Having sufficient market share is critical because it spurs developers to earn apps and games directly for your platform. David Limp, Amazon’s senior vice dignified of devices, said in an interview a year ago that he hoped to convince developers to come entailed by making its Fire OS a place where they could generate more wealth from their work. He touted the hundreds of millions of heavenly and engaged Amazon shoppers as another lure.

Exclusivity deals don’t work

While Amazon was marketing the Fire Phone to all of its Prime customers, the reality was it could only sell the method to anyone willing to sign up with AT&T. That’s because Amazon struck a deal with the carrier in exchange for marketing and retail benefit — a move commonly made by lower-profile vendors looking for assistance in interpretation awareness.

But Amazon boasts a strong brand, particularly in the US, where the Fire Phone launched.
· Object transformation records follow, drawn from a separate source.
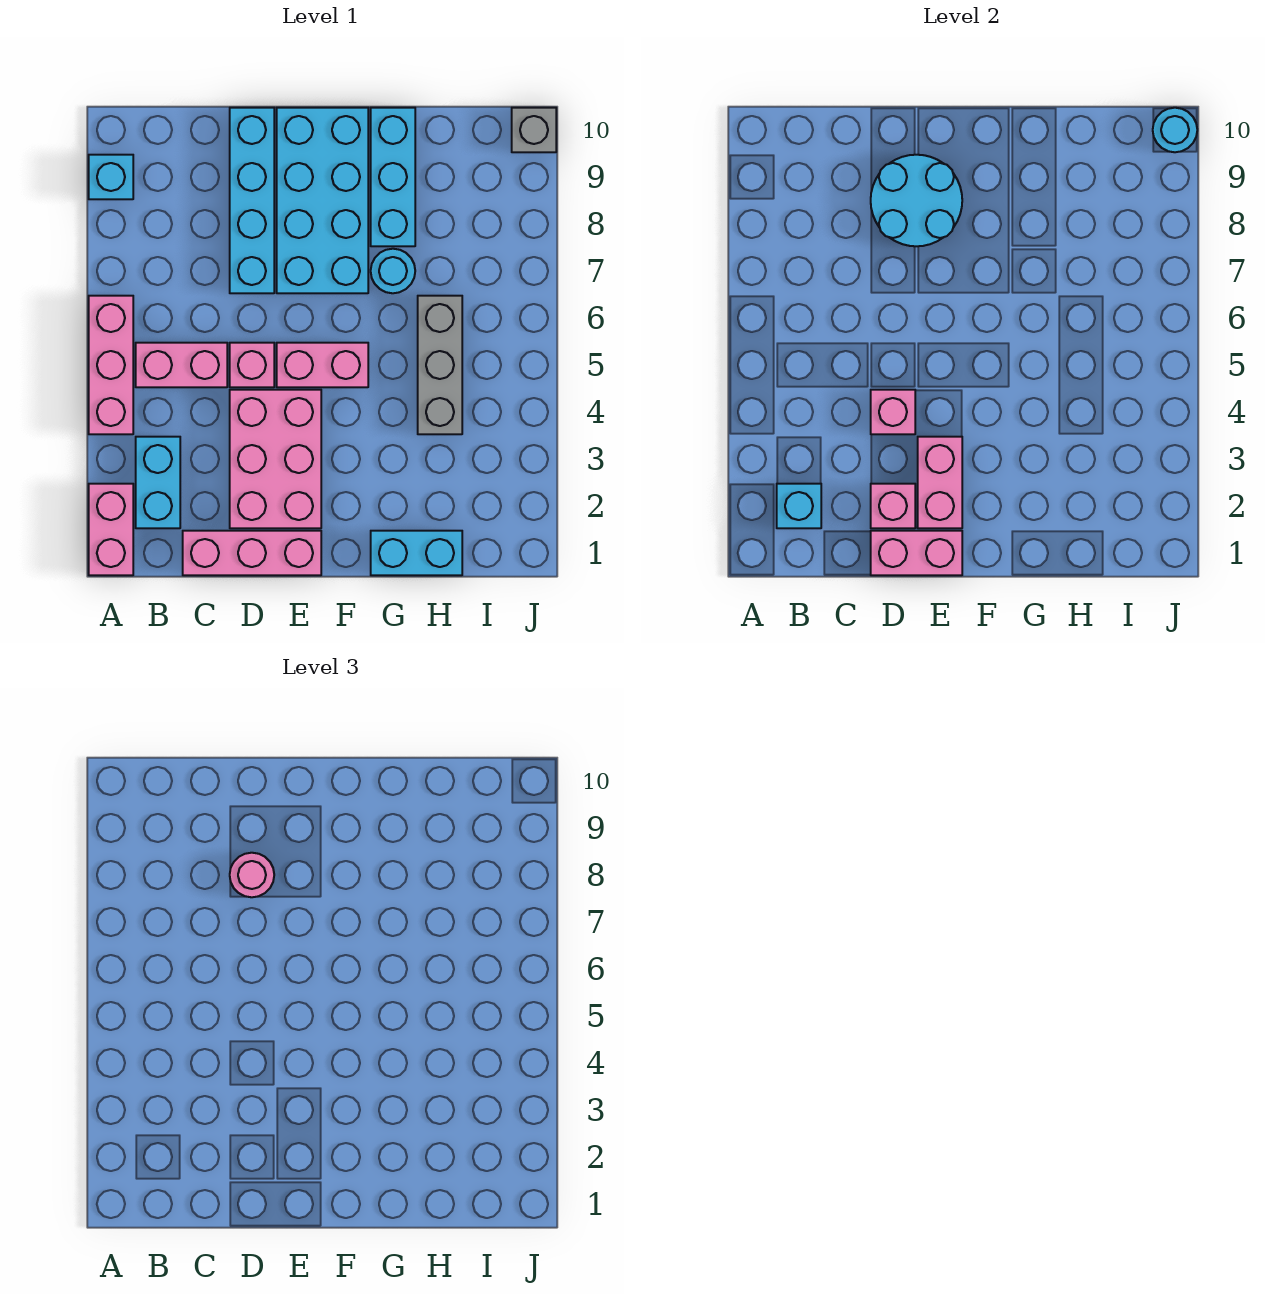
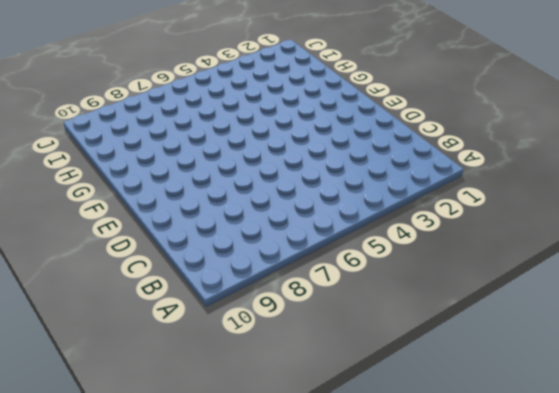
none -> pink brick A1:A2 level 1
none -> pink brick A4:A6 level 1
none -> cyan brick A9 level 1

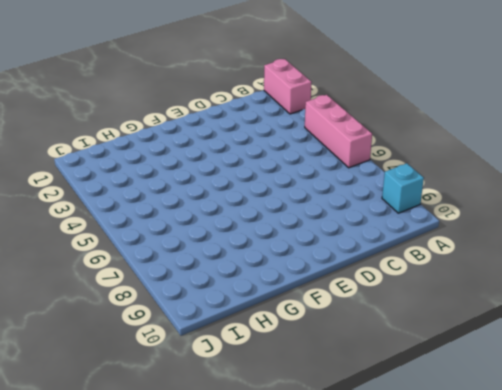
none -> cyan brick B2:B3 level 1
none -> pink brick B5:C5 level 1
none -> pink brick C1:E1 level 1

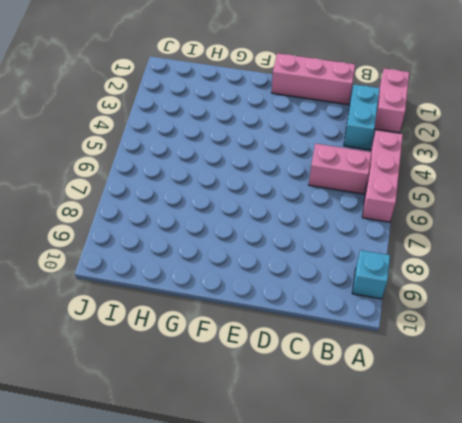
none -> pink brick D2:E4 level 1
none -> pink brick D5 level 1
none -> cyan brick D7:D10 level 1

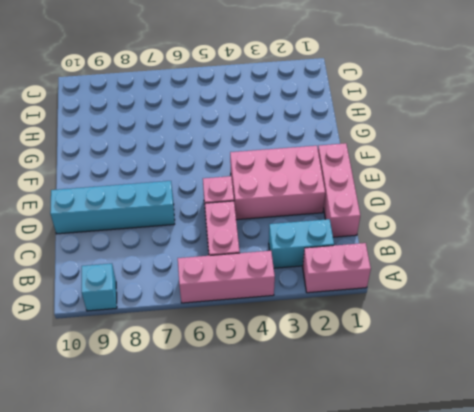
none -> pink brick E5:F5 level 1
none -> cyan brick E7:F10 level 1
none -> cyan brick G1:H1 level 1

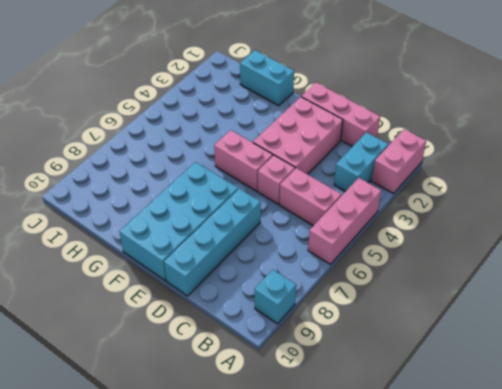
none -> cyan round brick G7 level 1
none -> cyan brick G8:G10 level 1
none -> grey brick H4:H6 level 1

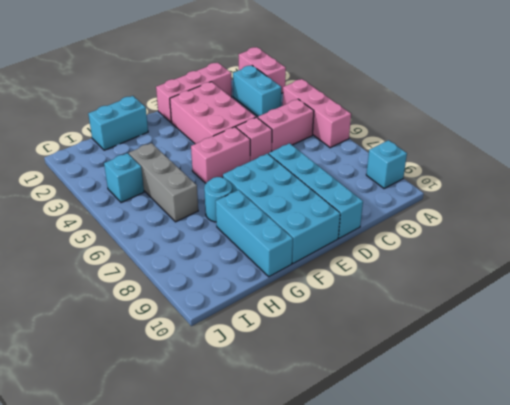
cyan brick I4 level 1 -> cyan brick B2 level 2
none -> grey brick J10 level 1
none -> pink brick D1:E1 level 2
none -> pink brick D2 level 2

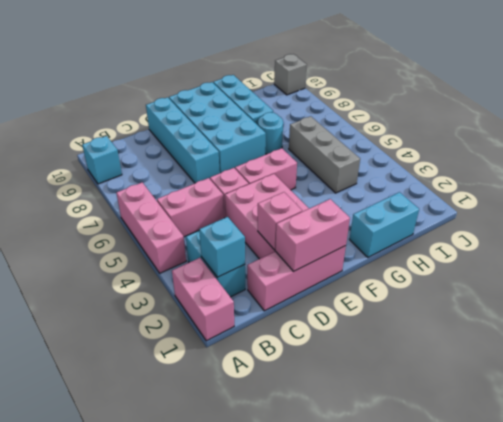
none -> pink brick D4 level 2
none -> cyan round brick D8:E9 level 2
none -> pink brick E2:E3 level 2

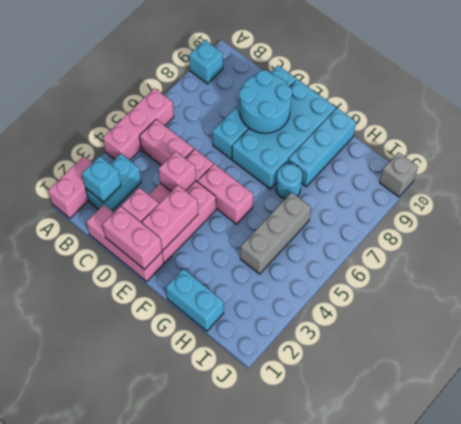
none -> cyan round brick J10 level 2
none -> pink round brick D8 level 3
The company had the benefit of featuring the smartphone on one of the largest online storefronts in the humankind. So why a deal with AT&T? The carrier got to Amazon early.

“We commanded them an early prototype of the phone three days ago, and explained what we were trying to do,” Limp had said. “They were unbelievably excited.”

AT&T worked to optimize the Fire Phone’s features to better run on its cellular network, and promised Amazon the “flagship” spot for the 2014 fall season. Ralph de la Vega, then CEO of AT&T’s mobility division, came on stage with Bezos to praise the device: “This is an amazing, breakthrough innovation,” he said.

It wasn’t amazing enough.

Never again?

Amazon is just one of the affects smarting from its attempt to breach the smartphone custom. Facebook attempted to dominate smartphones with its own user interface that wrapped near Android, but it too met with a similar cold reception.

“My view is the named was largely doomed out of the gate,” Baird’s Sebastian said of the Fire Phone.

So will there be a sequel Fire Phone? Amazon has long shown a willingness to consume in search of new growth opportunities, from streaming TV shows to delivery drones to cloud-computing centers. But, the company now is signaling to Wall Street that it will work on cutting back its heavy spending. In this scenario, it’s not a stretch to required that the Fire Phone — one of the company’s biggest flops in days — won’t return.

If there are any plans for a new Fire Phone, Amazon is mum about them. “We have a policy of not commenting on our road map, so can’t give you anything there,” Chief Plan Officer Brian Olsavsky said on the company’s quarterly conference call on Thursday. “We obviously do learn from everything we do and value the feedback we get from customers, but nothing to share at this point.”

Amazon has clearly carried over the disappointment. The company on Thursday posted a surprise great in the second quarter, leading to its share surging 17 percent in after-hours trading.

Back in Texas, Solomon is still unhappy with how things turned out for her. She hasn’t carried around to returning her Fire Phone, so she unexcited has to pay for the hardware every month, with $324.91 unexcited left on her installment plan as of last month.

Solomon said it was unlikely that she would renew the Prime service she got with the phone.

“Honestly,” Solomon said, “I would probably not buy spanking piece of Amazon electronics because of my experience with the Fire Phone.”